Das Gymnasium setzt auf verschiedene Möglichkeiten wie Pullout-Kurse, Arbeitsgemeinschaften oder auch Blockseminare: „Wir müssen natürlich auf die zeitlichen Bedürfnisse unserer Schüler eingehen, die durch das verkürzte Abitur eingeschränkt ist für alle Aktivitäten außerhalb des Unterrichtes", so Schulleiter Friedrich. Problem sei hier, aus der großen Anzahl der Schüler die richtigen Kandidaten für Förderprogramme zu ermitteln.
Für die Zukunft wird eine engere Zusammenarbeit mit der Carl-von-Ossietzky-Universität angestrebt, und auch eine engere Kooperation der einzelnen Schulstufen sei erwünscht: „Außerdem arbeiten wir an Methoden, um auch an Real- und Hauptschüler heranzukommen, denn hier schlummert wahrscheinlich ebenfalls unerkanntes Potenzial", so Müller.

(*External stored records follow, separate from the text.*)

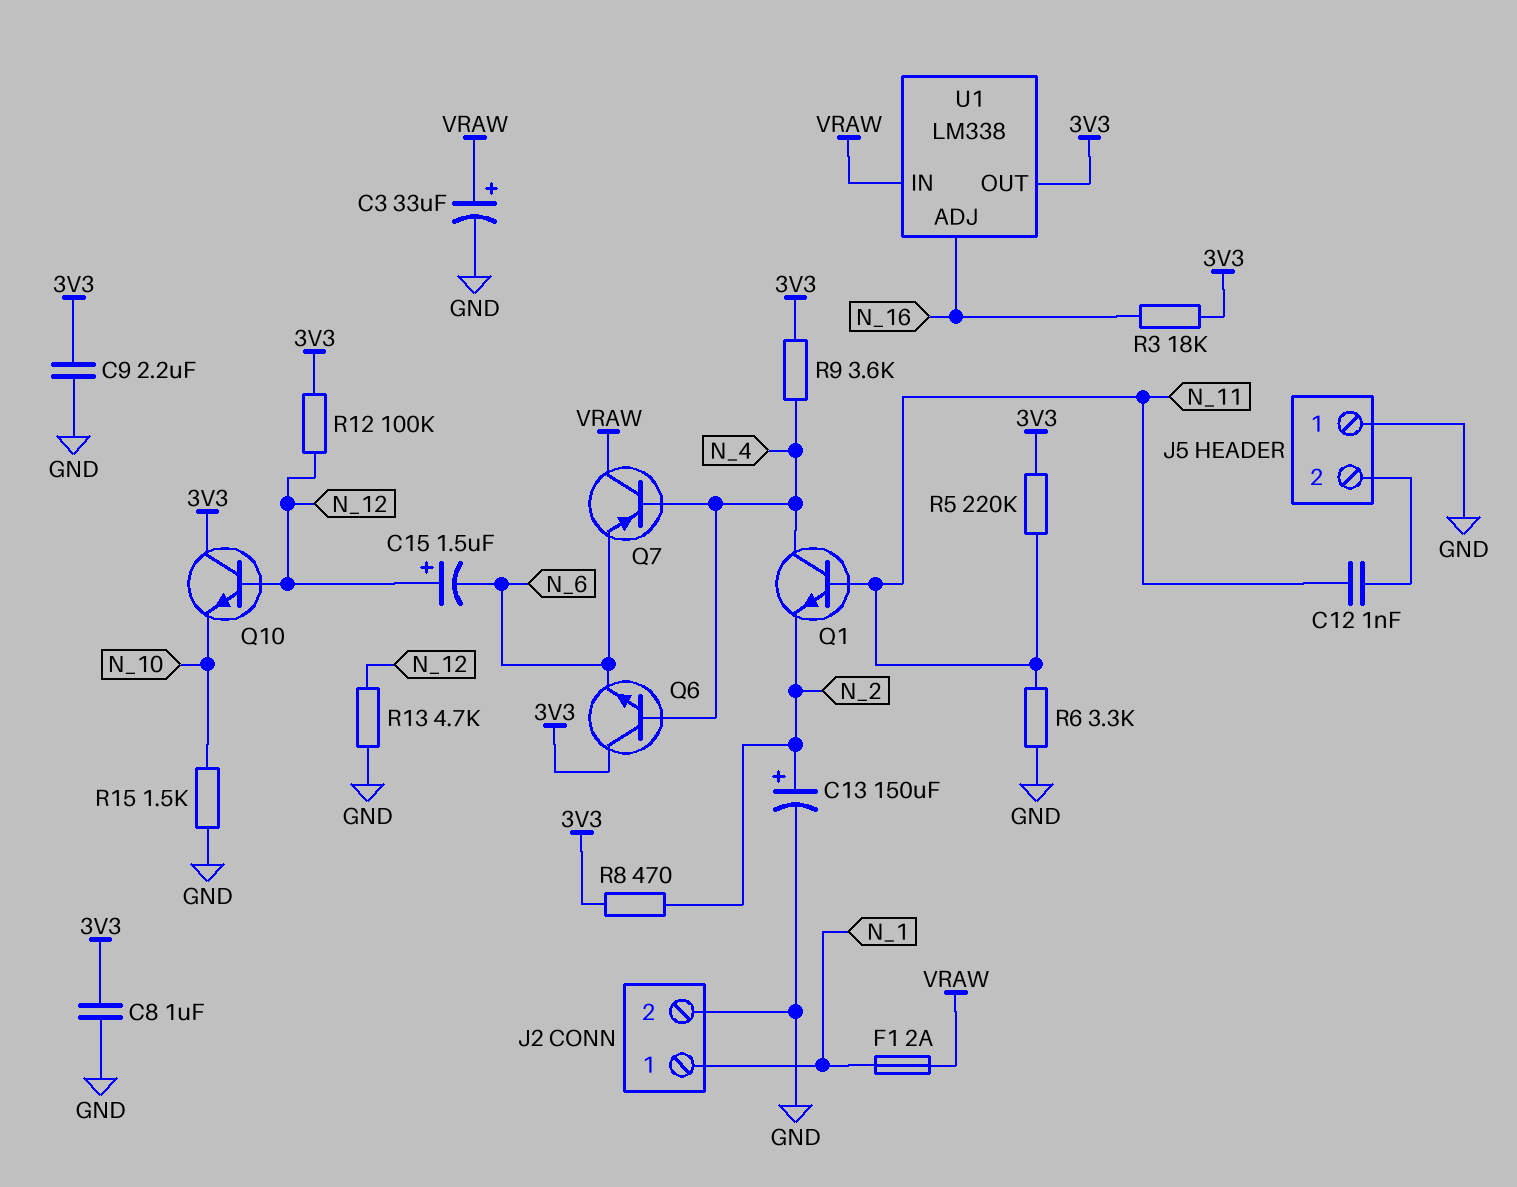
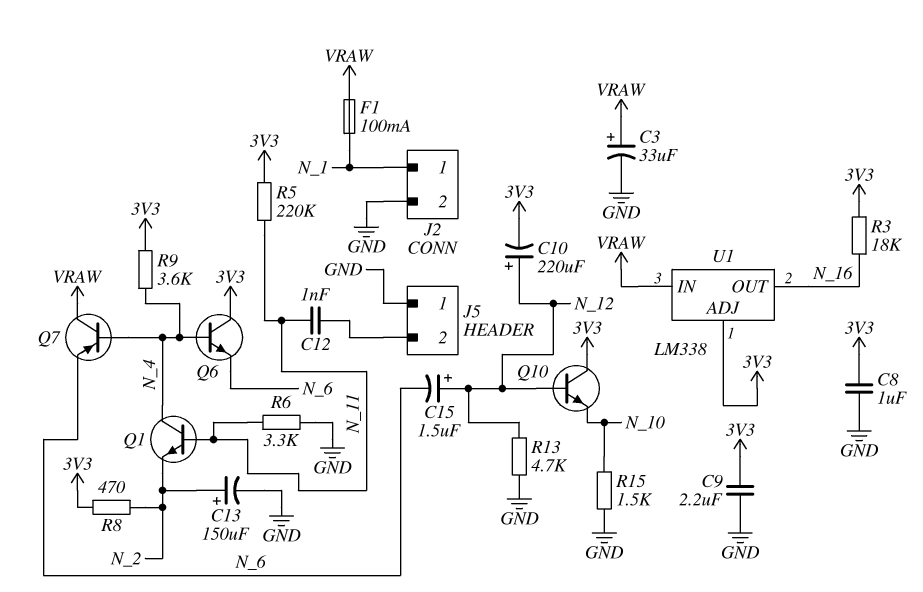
C10: none -> 220uF (plus N_12, minus 3V3)
F1: 2A (N_1, VRAW) -> 100mA (N_1, VRAW)
R12: 100k (3V3, N_12) -> none
U1 pin ADJ: N_16 -> 3V3
U1 pin OUT: 3V3 -> N_16

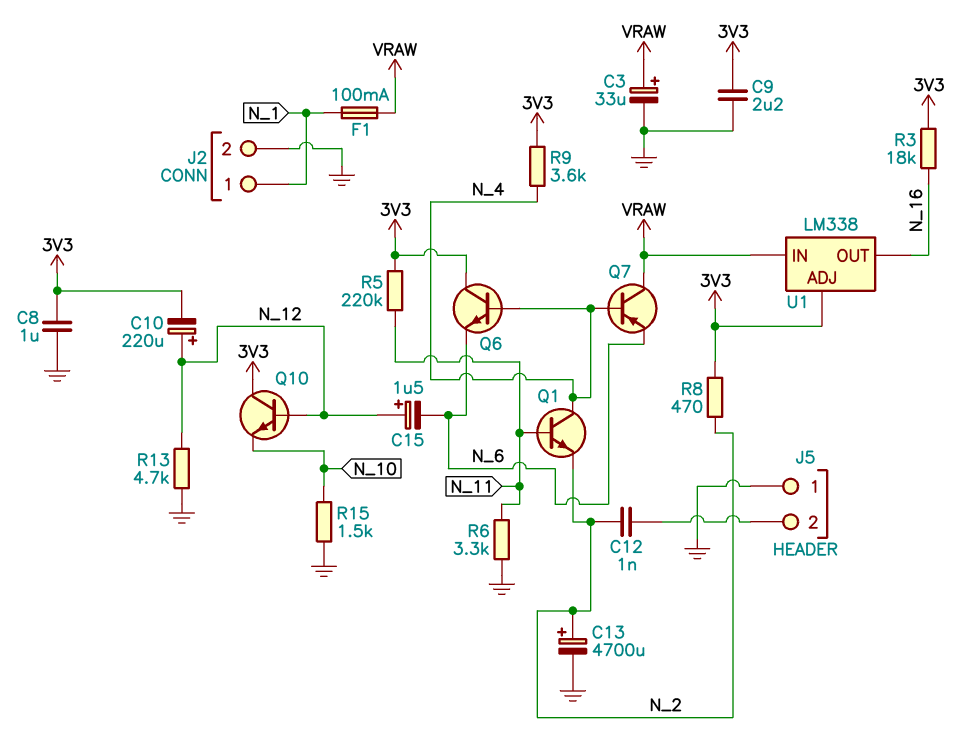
C12: 1nF (J5/2, N_11) -> 1nF (J5/2, N_2)
C13: 150uF (plus N_2, minus GND) -> 4700uF (plus N_2, minus GND)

Inwieweit man auf die Unterstützung seitens des Landes rechnen kann, müsse man sehen. „Zur Zeit stehen unserem Verbund 20 zusätzliche Lehrerstunden zu – für geschätzte 220 Schüler", so Müller. Und mit dem Wegfall der besser ausgestatteten Vollen Halbtagsschulen, zu denen auch die im Verbund angeschlossenen Grundschulen zählen, müsse man sich auch hier umstellen. Wie, und inwiefern zusätzliche Finanzmittel eingeworben werden müssten, steht aber wohl noch in den Sternen.